ALBUQUERQUE (KRQE) - From families on their way to Disneyland to big rigs hauling goods to be sold across the country, thousands and thousands of cars travel across New Mexico on Interstate 40 every day.
But, according to police, intermingled among the legitimate travelers are an astounding number of criminals. In fact, New Mexico State Police Sgt. Arcenio Chavez estimated that one in seven cars on I-40 at any given time are up to no good.
"It's pretty much 24/7 on I-40," Chavez said. "Handguns, of course narcotic smuggling, people smuggling."
Albuquerque is a hot spot for crime because of the intersection of I-40 and Interstate 25, which is a conduit for drugs, guns and money coming up from Mexico, Chavez said. So now, because there's simply too much traffic and too few state cops to keep up with it, the feds are getting involved.
"There's very little enforcement on there," said Kevin Abar, an official with Homeland Security Investigations in Albuquerque. "It's very important that we do the enforcement on I-40 and make the difference here in the state."
Still, state police are making their share of busts.
In February, officers discovered 17 pounds of methamphetamine after pulling over a car near Route 66 Casino Hotel west of Albuqueruqe.

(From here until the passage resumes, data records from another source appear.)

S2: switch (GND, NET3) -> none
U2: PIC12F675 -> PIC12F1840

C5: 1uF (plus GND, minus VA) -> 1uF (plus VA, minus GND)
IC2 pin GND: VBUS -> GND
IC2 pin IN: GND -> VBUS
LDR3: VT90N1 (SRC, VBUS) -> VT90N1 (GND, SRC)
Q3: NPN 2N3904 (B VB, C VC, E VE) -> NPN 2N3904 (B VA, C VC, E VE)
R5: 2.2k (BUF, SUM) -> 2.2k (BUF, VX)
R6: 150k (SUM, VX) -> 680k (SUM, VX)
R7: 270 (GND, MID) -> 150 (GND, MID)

"You figure a person only needs a gram to get high, so that would be a lifetime supply of meth or heroin," Chavez said.
And then there's the big trucks.
Officers from New Mexico Motor Transportation Police stopped a trucker last year carrying 469 pounds of marijuana. The same day, officers found 428 pounds of marijuana, 170 pounds of cocaine, eight pounds of heroin and a pound of hashish in another semi-truck.
Along with the drugs also comes a lot of money. However, instead of stacks of bills, traffickers and criminals now prefer to put cash on credit cards, which are much more portable. For example, last month officers discovered 150 credit cards during a stop on 1-40 in Albuquerque.
"Those credit cards were located in the spare tire underneath the vehicle," Chavez said. "They were actually duct-taped to the rim."
Police are also on the lookout for career criminals. In March, officers stopped a convicted felon from Texas on his way to California with four unregistered handguns and ammunition, Chavez said.
"We don't know what they're capable of doing," he said.
However, headlines in the last few years indicate otherwise.
In July 2011, two suspected murderers from Arizona drove I-40 to Albuquerque and left their victim's body in a car at the Sunport before hopping a plane to North Carolina.
And one of the most horrific cases in recent years involved Arizona prison escapees who hijacked a camper in August 2010 and killed an Oklahoma couple. Their bodies were found just three miles north of I-40 near Santa Rosa.
Abar said federal agents are also in the lookout for human trafficking along I-40. And while he said they haven't yet found very much, it's definitely out there.
"It's huge -- the amount of child exploitation that goes on, not just in New Mexico, but across the country," he said.